Perez has big night as Royals hold off a furious Reds rally, salvage series split
Kansas City Royals right-hander Brad Keller pitched six scoreless innings and thoroughly stifled the Cincinnati Reds’ offense. However, the Reds immediately made noise when Keller exited the game and turned it into a nail-biter late.
The Reds had the bases loaded with one out in the ninth, but Royals reliever Trevor Rosenthal threw a nasty slider to get former Royals World Series hero Christian Colon to hit a ground ball to third baseman Maikel Franco.
Franco quickly flipped quickly to second baseman Nicky Lopez, who turned the game-ending double play with a throw to first baseman Ryan O’Hearn, as the Royals held on for a 5-4 win at Great American Ball Park on Wednesday night to earn a split of the two-game set heading to a day off on Thursday.
The Royals (8-11) have now won five of their last six.
“It felt like a playoff game,” Royals catcher Salvador Perez said. “It’s exciting. We just want to win. Rosenthal made a great pitch, a slider down a way to CC.”
Colon wasn’t the only former Royal who caught Perez’s attention late in the game. Going into the ninth inning Perez looked into the Cincinnati dugout and saw his former Royals star teammate Mike Moustakas, a core member of the back-to-back World Series appearances in 2014 and 2015.
Moustakas gestured to Perez and congratulated him on a good game.
“We’ve been in that situation before. Okay, so it’s no pressure. We’re going to get it,” Perez said to his longtime friend. “(Moustakas) started laughing.”
Perez extended his hitting streak to 10 games with a third-inning home run as part of a 3-for-5 game with a double, three RBIs and two runs scored. He came a triple away from hitting for the cycle.
Perez ended the night batting .329 with 12 RBIs and four home runs in 19 games this season.
Whit Merrifield had a double, an RBI, a walk and scored a run, while O’Hearn had an RBI and Hunter Dozier walked three times.
“Rosie had it all the way. We were right where we wanted to be,” Royals manager Mike Matheny quipped after the dramatic finish.
“You guys are tired of me talking about how I’m so proud of these guys and how they just keep coming, but that’s so enjoyable to watch and be a part of and to listen. So much clean baseball today. That turn at the end is just a great exclamation point on a lot of things done well.”
Rosenthal walked three batters in the ninth. Matheny visited the mound after the second walk with one out and two men on base primarily to slow things down and to give Rosenthal a little confidence.
“I’ve definitely experienced that outcome too many times, but never a doubt,” Rosenthal said. “If you just watch these game, that inning I feel like is a microcosm of how our last couple weeks have been going. We’ve just been fighting so hard.”

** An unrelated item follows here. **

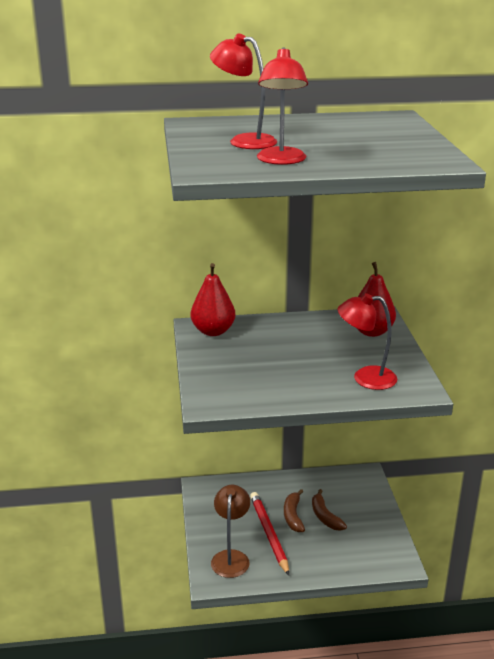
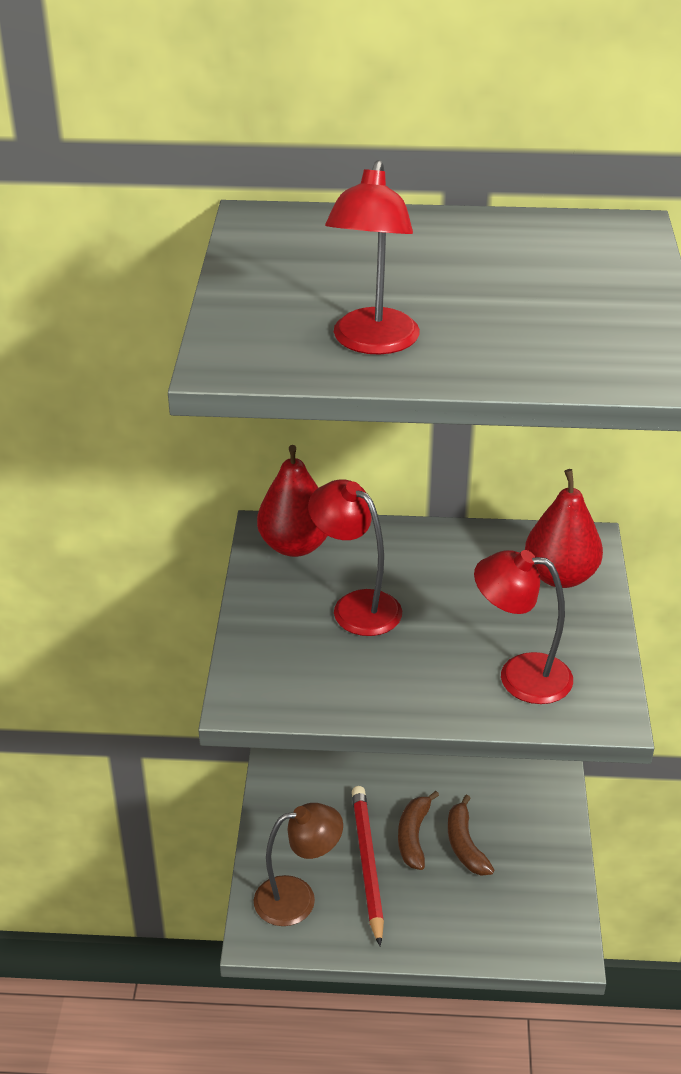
camera: 10 degrees right, 10 degrees up
(231, 557) = (298, 898): brown lamp -> brown lamp turned 60 degrees clockwise
(244, 141) = (330, 280): red lamp -> red lamp (356, 606)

The Royals walked eight times and scored one run in the first, third, fourth, fifth and sixth innings. They led from start to finish despite not having one breakout offensive inning.
Keller limited Reds hitters to two singles over six scoreless innings in his second start of the season. Keller walked three and struck out three in a 90-pitch outing.
Keller’s first inning on the mound featured a 17-minute delay six pitches into the outing. Reds leadoff hitter Shogo Akiyama fouled a 2-2 pitch back off the right hand of home plate umpire Chris Conroy.
Conroy, who was bleeding from his finger, was taken off the field and second base umpire Jeff Nelson took over behind the plate as the umpires continued with a three-man crew until Conroy returned to work the bases later in the game. Conroy suffered a fractured ring finger.
Perez played a big part in building a 5-0 lead.
After Merrifield doubled and scored on a Perez groundout in the first inning, Perez blasted an 0-1 pitch from Reds reliever Tyler Mahle over the left-center field wall in the third inning.
Merrifield’s sacrifice fly in the fourth drove in Adalberto Mondesi for the third run of the game, and O’Hearn’s fifth-inning sacrifice fly came about a foot to a foot and a half away from being a grand slam. Instead it made the Royals’ lead 4-0.
Perez continued to power the offense in the sixth inning with an RBI double to the right-center field gap.
“The guy is in a groove,” Keller said of Perez. “It’s fun to watch. We definitely missed that last year, there’s no doubt about it. Having a veteran presence behind the plate is huge, him knowing guys and knowing hitters. … At the plate, he’s absolutely dialed in — laser beams across the field.”
The Reds smashed three home runs — two against reliever Ian Kennedy and one against Scott Barlow — and scored four runs in the seventh inning as they pulled within a run 5-4.
Kennedy has allowed six home runs this season. Barlow hadn’t allowed a home run in 45 consecutive innings, the longest active streak in the majors entering the night.
Josh Staumont pitched a scoreless eighth inning with three strikeouts, the last two came with runners on the corners following a walk and a single.